Most people associate third-party claims with auto accidents, and while this is indeed a common cause of action, there are many other situations in which a third-party personal injury claim is appropriate. Some include:
- Product liability. While your employer may sue the manufacturer or seller if you are injured by a defective product, you may be able to bring suit yourself.
- Premises liability and construction accidents. Landowners have an obligation to exercise reasonable care in making their home or business safe for those who are on the land. If you are injured due to a landowner’s failure to warn or make safe, you may have a case.

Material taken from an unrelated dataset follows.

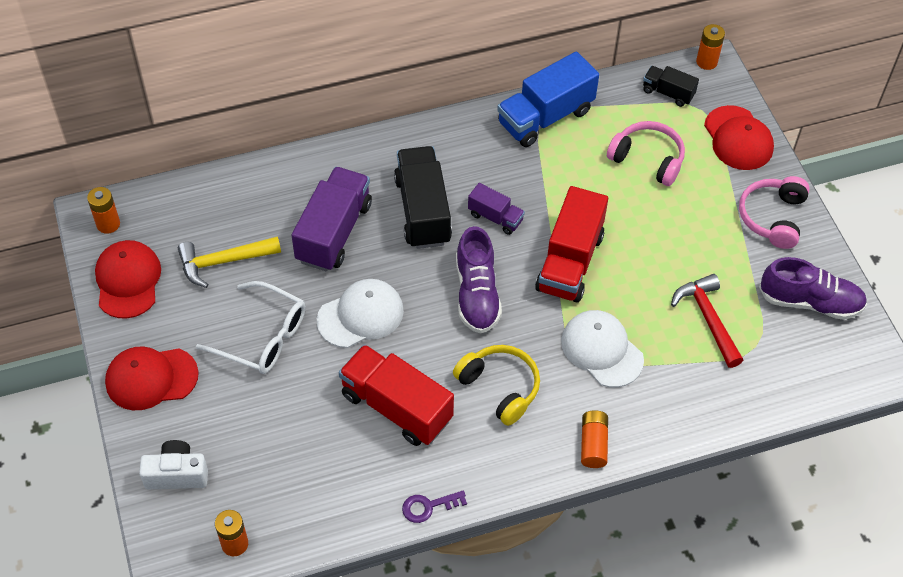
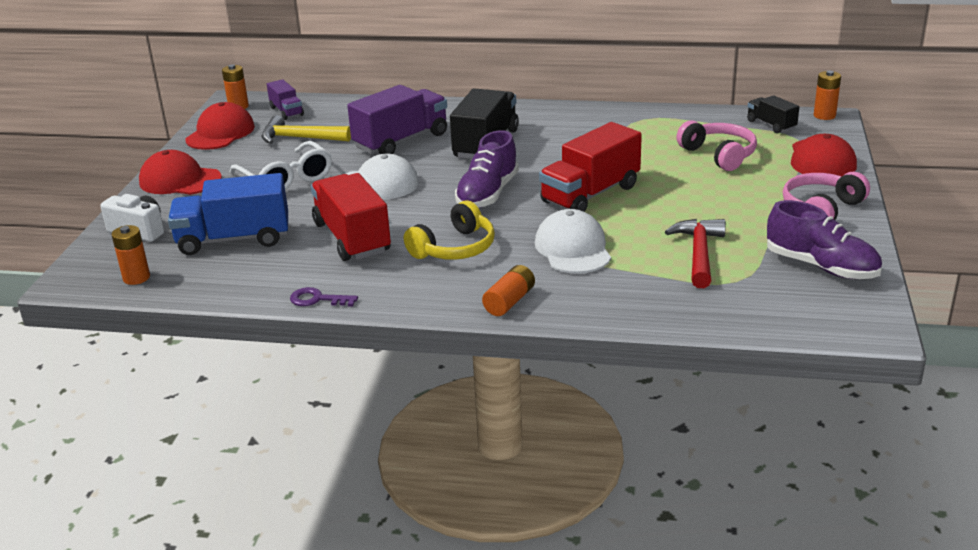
camera: 30 degrees right, 25 degrees down
(495, 217) = (545, 159): purple truck -> purple truck (286, 111)
(499, 388) = (454, 248): yellow headphones -> yellow headphones turned 60 degrees clockwise
(545, 117) = (642, 118): blue truck -> blue truck (234, 239)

- Simple negligence. If an outside vendor, for example, is permitted on-site, they have a duty to exercise care appropriate to their job. If they fail to do so, they are negligent and can be held liable in many situations.

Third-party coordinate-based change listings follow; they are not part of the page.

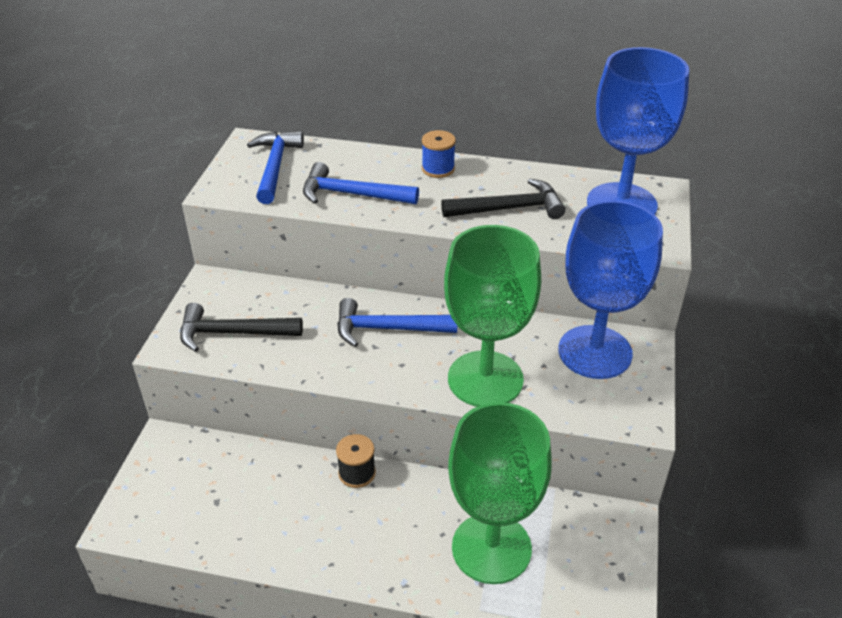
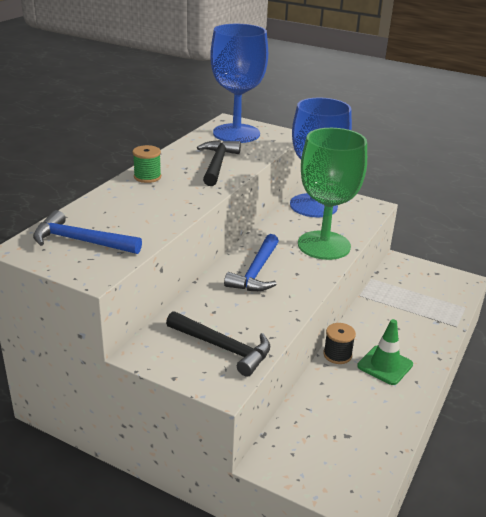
camera: 75 degrees left, 10 degrees down
(232, 333) = (223, 348): black hammer -> black hammer turned 75 degrees counterclockwise
(351, 194) = (155, 214): blue hammer -> none
(353, 525) = (385, 365): none -> green traffic cone
(438, 169) = (147, 177): blue spool -> green spool
(491, 548) = (412, 311): green goblet -> none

- Any wrongful death claim where a third party may have played a role. Workers’ compensation will simply not pay out enough in many situations.
Third-Party Claims in South Carolina
South Carolina law does state that a workers’ compensation claim is the exclusive remedy for on-the-job injuries, but a workers’ compensation claim may only be mounted against one’s employer. If a third party is culpable in your accident, the remedy is a standard personal injury suit or wrongful death action, depending on the nature of what occurred.

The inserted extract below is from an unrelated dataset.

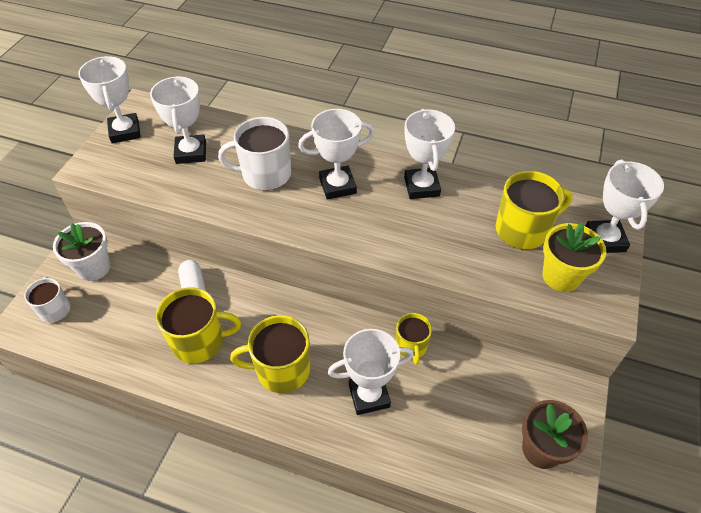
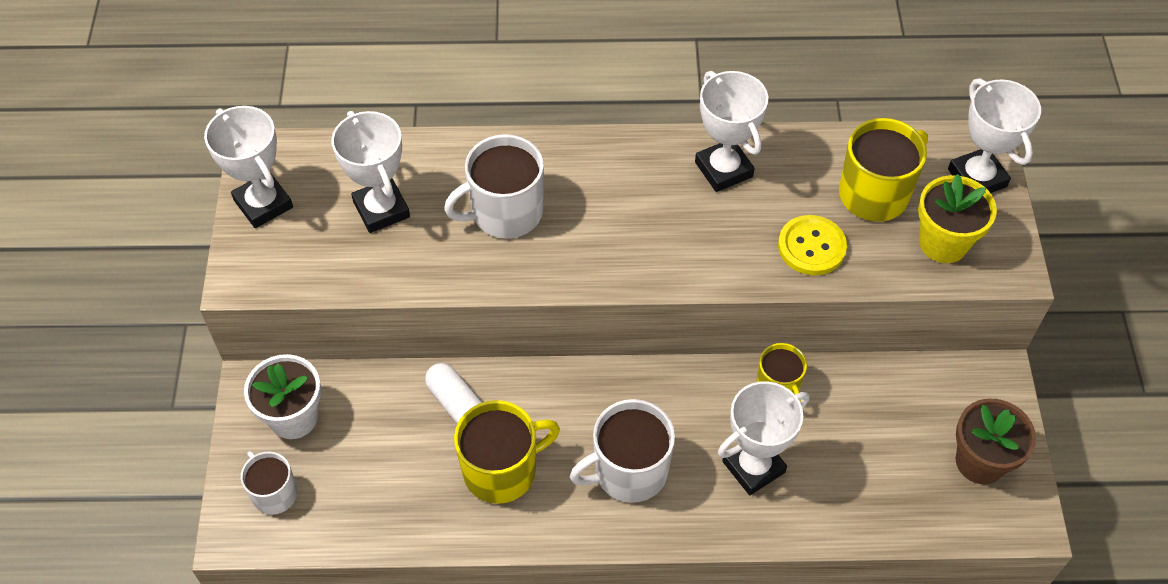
camera: 20 degrees left, 5 degrees up
(281, 370) = (629, 471): yellow mug -> white mug
(337, 186) = (612, 201): white trophy -> none
(461, 251) = (811, 247): none -> yellow button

It is important to remember that in South Carolina, if you both file for workers’ compensation and mount a personal injury case against a third party, you must complete your workers’ compensation case first, otherwise it is possible that it may be forfeited. The purpose of a third-party claim is to make one whole after an injury, but a workers’ compensation insurer is entitled to a lien on any award if it is received before the conclusion of your workers’ compensation case.
A Workers’ Compensation Attorney Can Help
Being injured is bad enough; being injured on the job can be more distressing due to its complexity. Being injured by a third party can be more complex and worrisome still. In moments like this, a competent, experienced legal professional can be a lifesaver. The North Charleston workers’ compensation attorneys at Callihan & Syracuse are knowledgeable and compassionate, and will work with you every step of the way to work toward making you whole. Call us today for a free initial consultation.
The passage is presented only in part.